By Gbade Ogunwale, Abuja
Former Vice President Atiku abubakar has called on 36 governors to convoke a national unity summit to proffer solutions to the challenges facing the country.
In a statement he personally signed yesterday, Atiku urged the governors to apply wisdom in tackling the challenges, admonishing them against looking up to the Presidency for solution.
Instead, he canvassed a summit to be convened by governors to iron out the thorny issues affecting the destiny of the nation with a view to figuring out a way to resolve them.
He said: “Forget about your party. Forget about your tribe. Respect your religion and allow it to bring out the better part of you. Meet together. Talk together. Come up with the solutions to all our collective challenges.
“And then go back to your states, and consult with your federal and state legislators, with a view to getting them to work with their colleagues to implement the solutions you came up with.
That is how to save Nigeria.
“To keep waiting for this Federal Government to take the lead and effect the changes that Nigeria needs to stop drifting, is to keep waiting for Godot. And that is a luxury we cannot afford”.
The former vice president warned that Nigeria is drifting, stressing that it is not only drifting politically and economically, but also, the people are drifting apart from one another.
Noting that the drift is no longer between the North and the South, but between good and bad, the former vice president charged: “Those who are good should come together to show those who are bad that we are in the overwhelming majority.
“I have repeatedly said that I am a Nigerian. Full stop. That is my identity. And now more than ever, we must ask ourselves this question: what does it mean to be a Nigerian?
“A Nigerian is one who is committed to the idea of the indivisibility of Nigeria and who is invested in respecting, even if you disagree with, the differences that exist within this nation space, and respecting the right of others to coexist with you irrespective of religious, regional or ethnic differences.
“That is what being a Nigerian means to me. And that is why I believe that all those who believe in Nigeria should stand up to be counted.
“It is un-Nigerian to terrorise fellow citizens, noting that up until about a decade ago, the nation did not have this division. According to him, it is unNigerian to abduct people.
He described abduction as a new menace that has low historical precedence in Nigeria.
“The truth is that if at a national level, we address these unNigerian tendencies immediately and dispassionately, we would not have Nigerians congregating at a regional or sub-regional level to address these issues.
“What our present challenges therefore call for is not fragmentation but concentration. We must concentrate and focus our national willpower and resolve towards fighting these unNigerian tendencies”, he added.
Atiku said there was wisdom in last week’s meeting of the 17 Southern governors in Asaba where they announced a ban on open grazing of cattle and trumpeted a call for restructuring.
He, however, canvassed unity among the various ethnic groups in the country, saying, “no matter how much you try to clap with one hand, the vibrations will not be the same as when you clap with two hands”

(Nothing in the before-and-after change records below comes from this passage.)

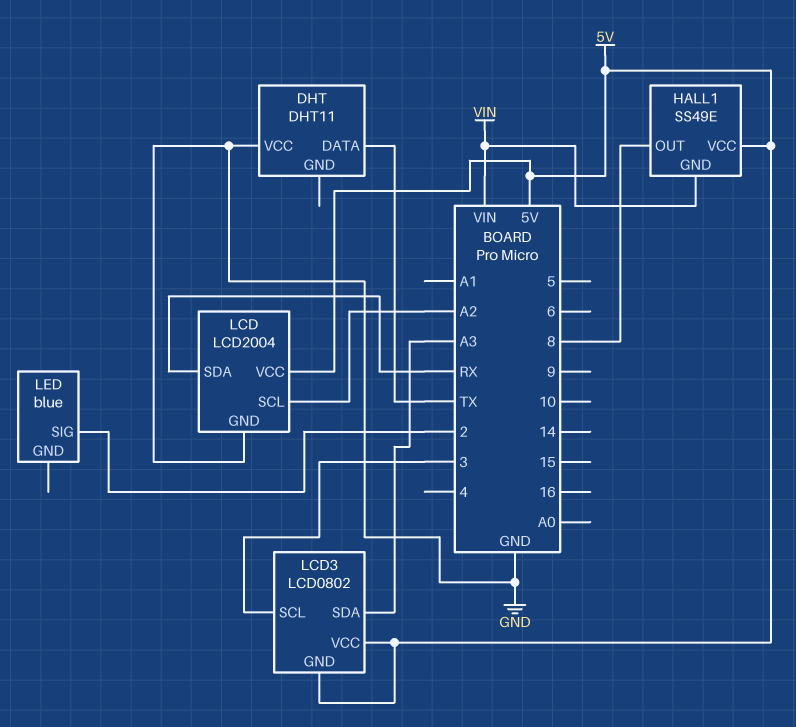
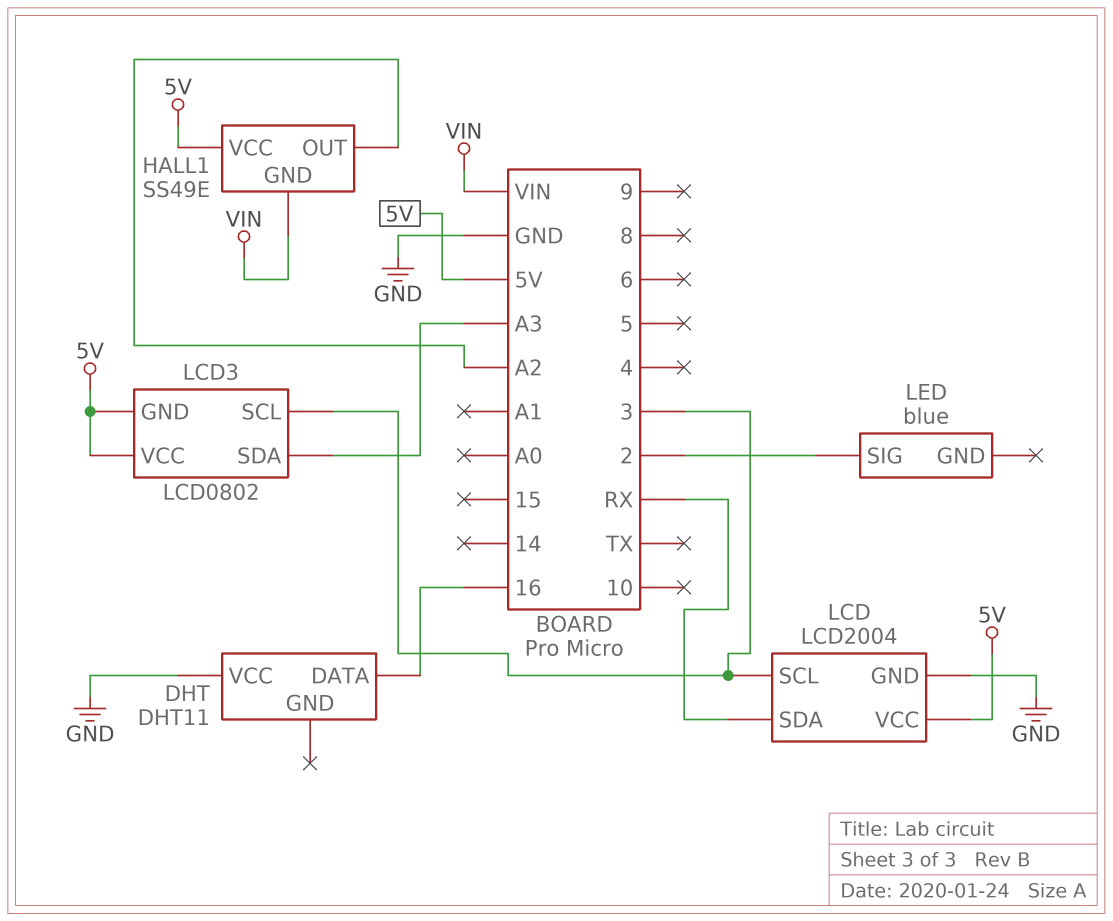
DHT pin DATA: TX -> 16
HALL1 pin OUT: 8 -> A2
LCD pin SCL: A2 -> 3

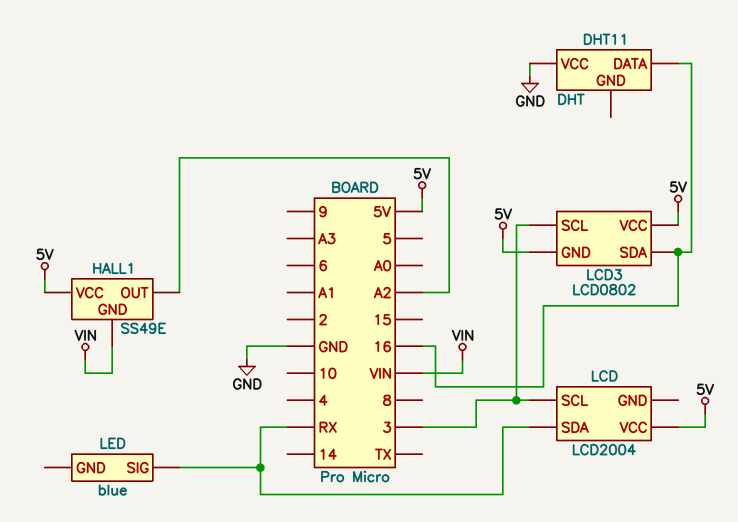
LCD pin GND: GND -> none
LCD3 pin SDA: A3 -> 16
LED pin SIG: 2 -> RX

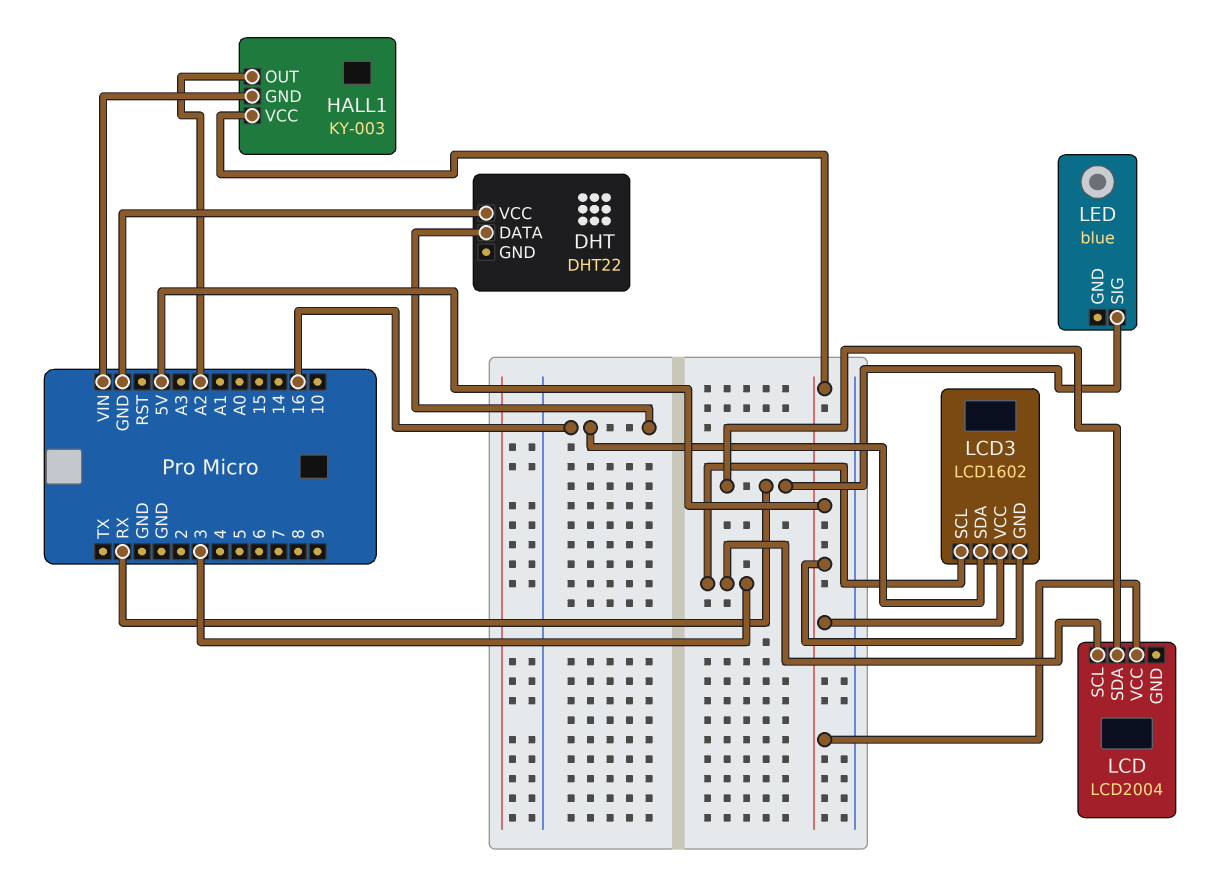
DHT: DHT11 -> DHT22
HALL1: SS49E -> KY-003
LCD3: LCD0802 -> LCD1602

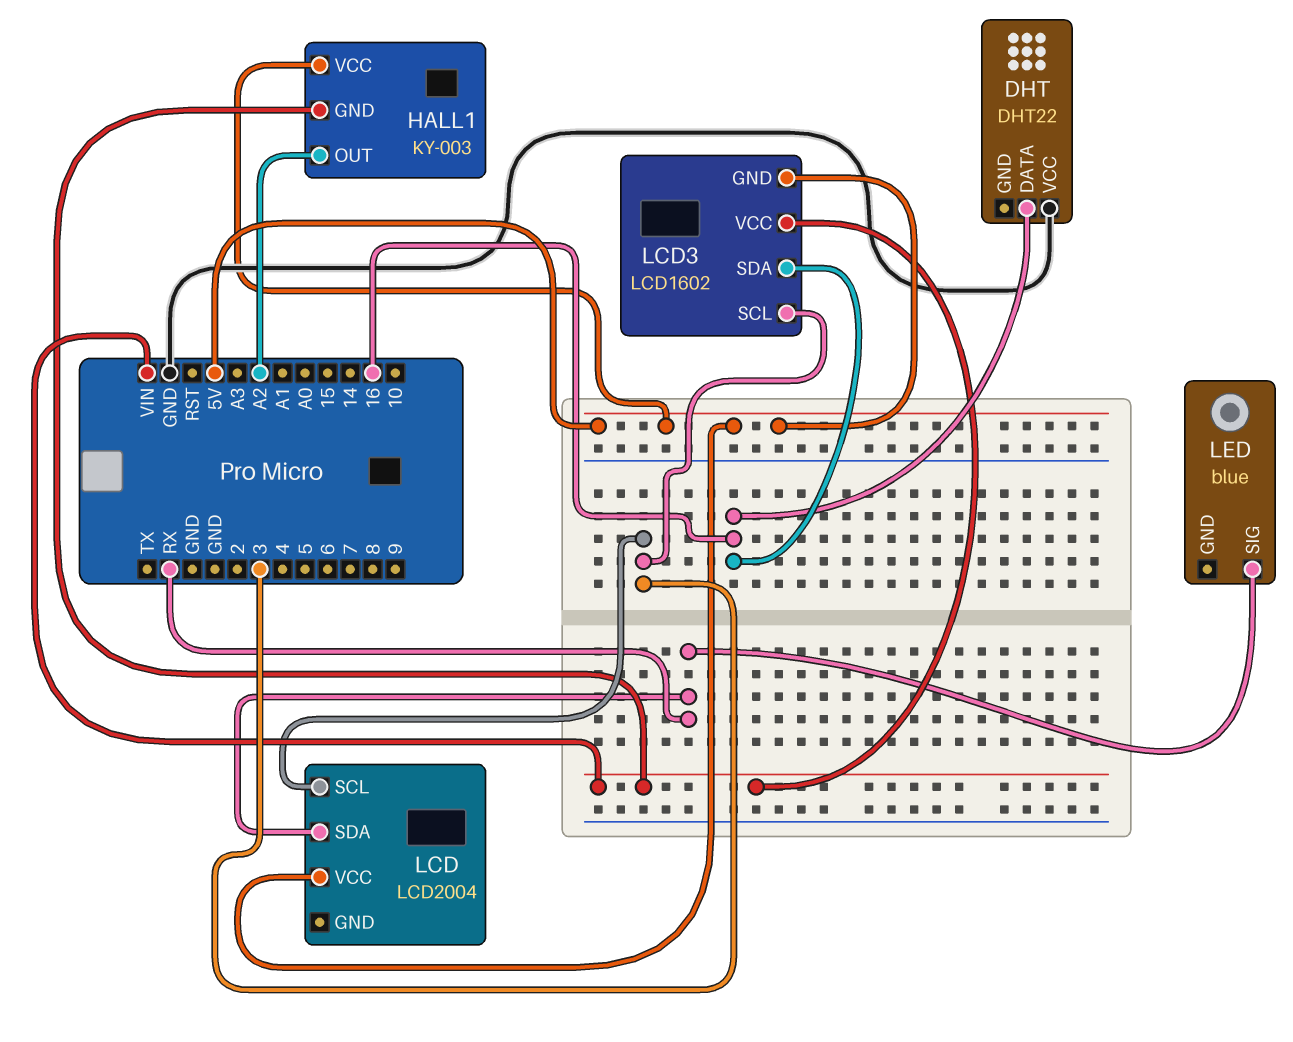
LCD3 pin VCC: 5V -> VIN

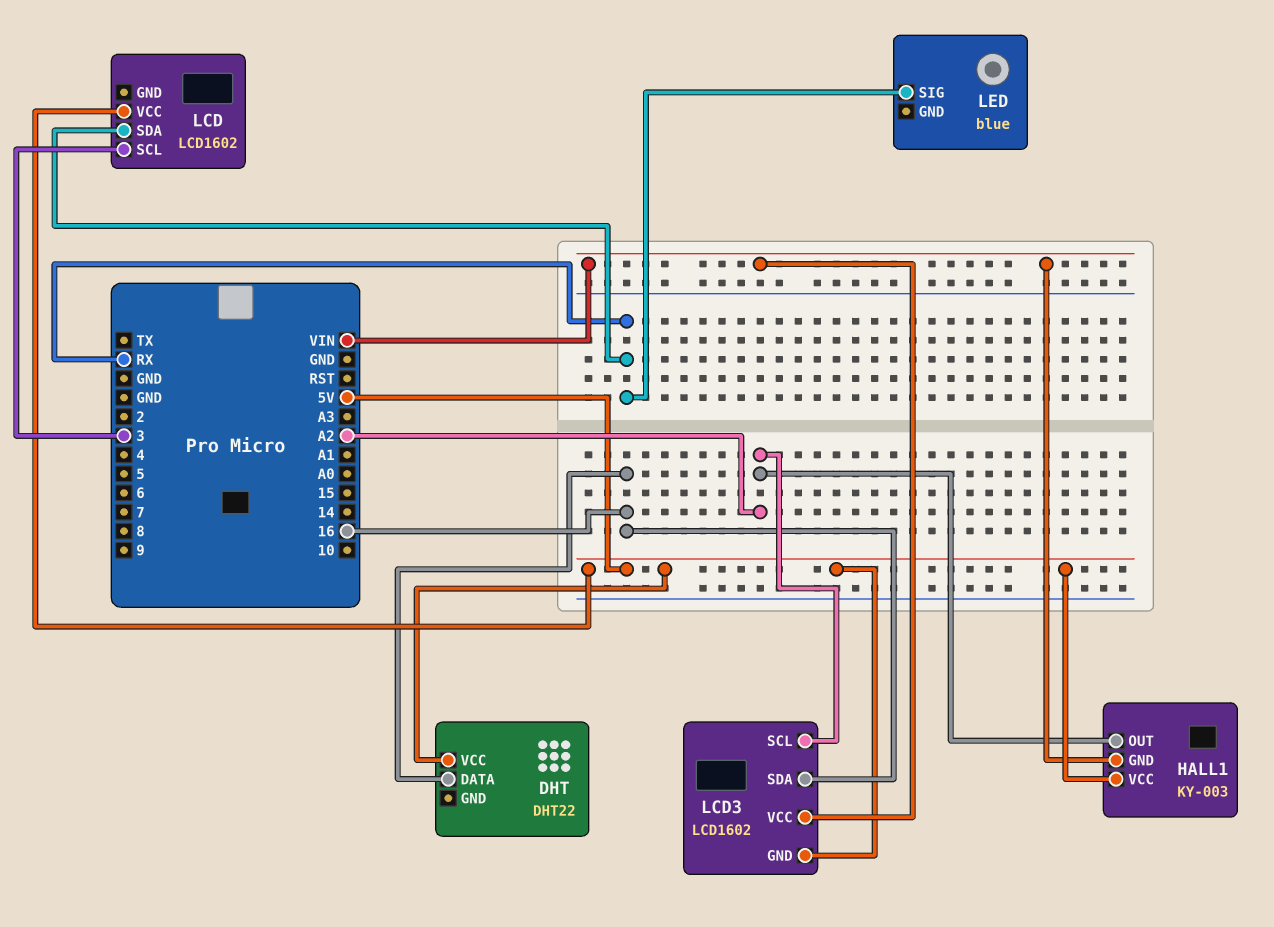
DHT pin VCC: GND -> 5V
LCD: LCD2004 -> LCD1602
LCD3 pin SCL: 3 -> A2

Quoting Albert Einstein, he said: “We cannot solve our problems with the same thinking we used when we created them. The problems were created by those with a regional mindset, and will not be solved by those with a similar mindset.
He observed that for too long, Nigerians have erroneously thought that the power to make effective changes was vested in Aso Rock.
Atiku said: “But without the states, nobody can get to Aso Rock. That is why for anyone to emerge as President of Nigeria, he or she must secure enough votes in two-thirds of the states that make up the Nigerian federation”
“We cannot afford it because, according to the Global Terror Index, our beloved nation is now the third most terrorised nation on Earth. We are featuring prominently on the Failed States Index, and the symbols of our nation, our currency, our passport, and our international standing are fast losing value”.
Quoting Einstein again, Atiku said: “Those who have the privilege to know have the duty to act. It’s obvious that the governors know that all is not well with Nigeria.
“That is why they have been meeting. At regional and sub regional levels. That knowledge comes with a duty to act, and to act together. Because if we do not act together, then the alternative is that we fall asunder. And God forbid that should ever be our fate.
“We must be mindful of the fact that one in four Africans is a Nigerian. And one in every seven black people on earth is Nigerian. Therefore, being so centrally placed by God, it ought to be clear to us that it is our duty to be a beacon of light to the black world.
“If we succeed as a nation, our successes will resonate beyond our borders. It will give hope to the Black Diaspora and increase the standing of Black people all over the world.
“That is why we cannot fail. That is why we cannot retreat into our regional enclaves. Too much is at stake. We are too centrally located to be dislocated. Together we must win forever.”
The former vice president noted that Nigerians are far too interconnected to be disconnected, asking, “where would my children, who have a parent from each leg of Nigeria go? Where would your children, who have sunk roots far from their ancestral heritage, go?
“Oliver Wendell Holmes once said that Man’s mind, stretched to a new idea, never goes back to its original dimension.”
“Let me paraphrase him and say, Nigeria unity, stretched to a new frontier, should never go back to its original dimension.
“We must grow in unity. We must glow in community. We must blow away disunity. We have no choice, considering the alternative, which is a calamity that we would not wish to return to. So help us God”.